There. She’d said it. Such a mild way of putting death.

She handed me them, and I looked down and opened my mouth, staring blankly.

I could not contain my feelings and without even realising it, I exclaimed in desperation, startling everyone in the room, including myself. Her face quickly morphed into one of surprise and even further concern.

“Is there nothing I can do to save them??” I asked, desperately clutching them in my arms, as if my embrace could save them from that fateful end.

“Well…”

“ANYTHING! I’ll do anything, what if I take better care?? Individual care, support, more space??” I was grasping at thin air, grasping at the turf on the edge of a cliff, but I wouldn’t let go that easily.

She hesitated. I could see it in her expression. “There is something you can do… but it’ll be difficult, a lot of work”

“I don’t care!” I interjected, “I’ll do anything, as long as they live!”

“They grow fast, they will need new things every day” she added, weighing my determination. I was steadfast.

She told me then, what I’d said was right, individual care, more space, don’t keep them in the same space under any circumstances, plenty of sunshine  — the last was especially important, sunshine heals the sick, it has always done — but she hadn’t come to the key point yet:

“You won’t be able to keep them. Once it’s warm you’ll have to let them go. Into a forest, or wherever it is, be careful about it, but it will be necessary”

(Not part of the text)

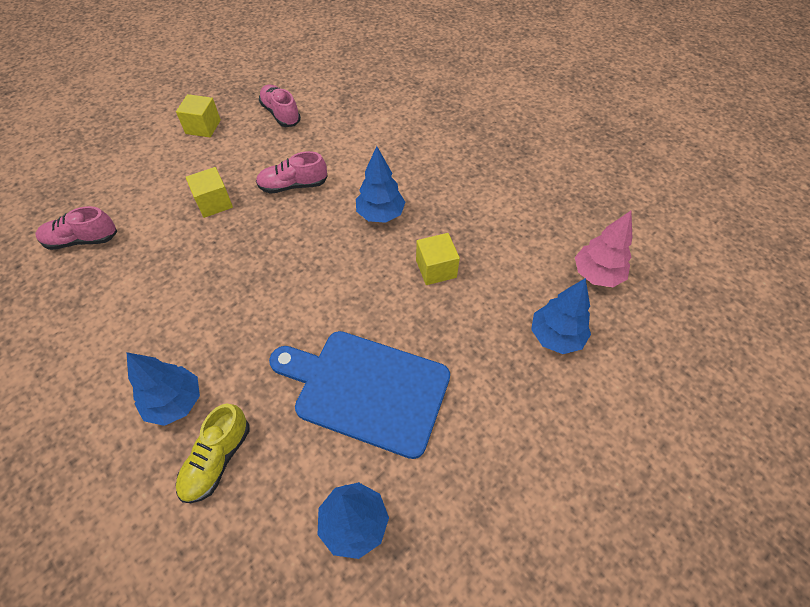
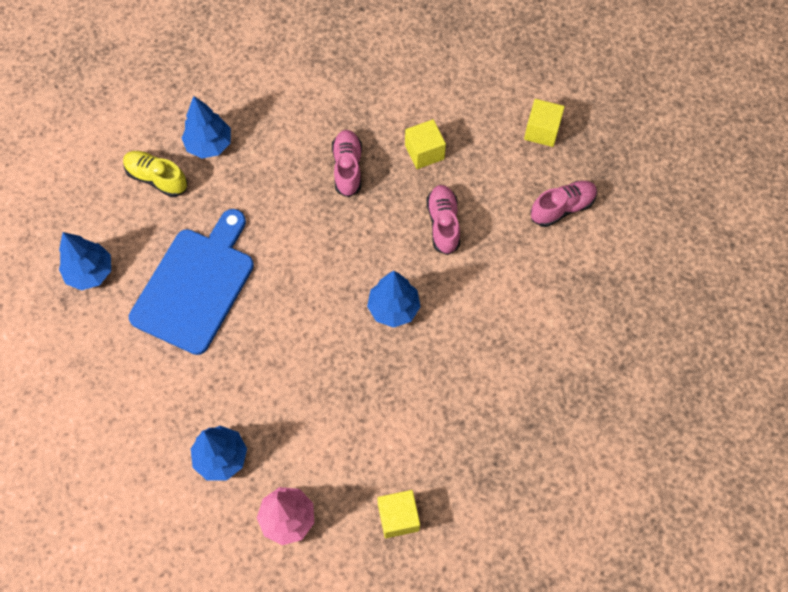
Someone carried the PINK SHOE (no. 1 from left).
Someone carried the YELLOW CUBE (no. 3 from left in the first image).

“I don’t mind.” I replied, determined, “I am willing to sacrifice our bond, as long as they live on in happiness, even if it without me.”

Suddenly something seemed to click in her mind and she hurriedly reached for a bag. She shoved it into my arms; “Here, this will help, there are eight”. I thanked her many times and she smiled at me, eyes twinkling. An honest smile. There was still hope.

I made my careful way back home, torn between running and moving slowly and cautiously, so as not to disturb them.

My roommate opened the door for me, and the first I exclaimed was “I know how to save them!” I didn’t wait for her answer, choosing to rush into my room and start the process.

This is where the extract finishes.